BEGIN MATERIAL PROVIDED
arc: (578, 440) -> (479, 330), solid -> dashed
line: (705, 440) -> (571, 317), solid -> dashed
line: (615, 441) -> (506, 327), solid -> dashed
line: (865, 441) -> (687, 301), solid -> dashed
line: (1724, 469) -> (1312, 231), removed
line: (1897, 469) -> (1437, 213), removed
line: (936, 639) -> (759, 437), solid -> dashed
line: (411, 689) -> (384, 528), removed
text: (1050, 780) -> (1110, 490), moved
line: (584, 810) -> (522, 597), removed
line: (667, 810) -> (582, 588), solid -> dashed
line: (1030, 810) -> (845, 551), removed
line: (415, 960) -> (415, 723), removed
END MATERIAL PROVIDED
TASK REQUIREMENTS ->
Copy exactly the line that contains "line: (936, 639)" and every line after it through the end of the entries, with nothing added.

EXPECTED OUTPUT ->
line: (936, 639) -> (759, 437), solid -> dashed
line: (411, 689) -> (384, 528), removed
text: (1050, 780) -> (1110, 490), moved
line: (584, 810) -> (522, 597), removed
line: (667, 810) -> (582, 588), solid -> dashed
line: (1030, 810) -> (845, 551), removed
line: (415, 960) -> (415, 723), removed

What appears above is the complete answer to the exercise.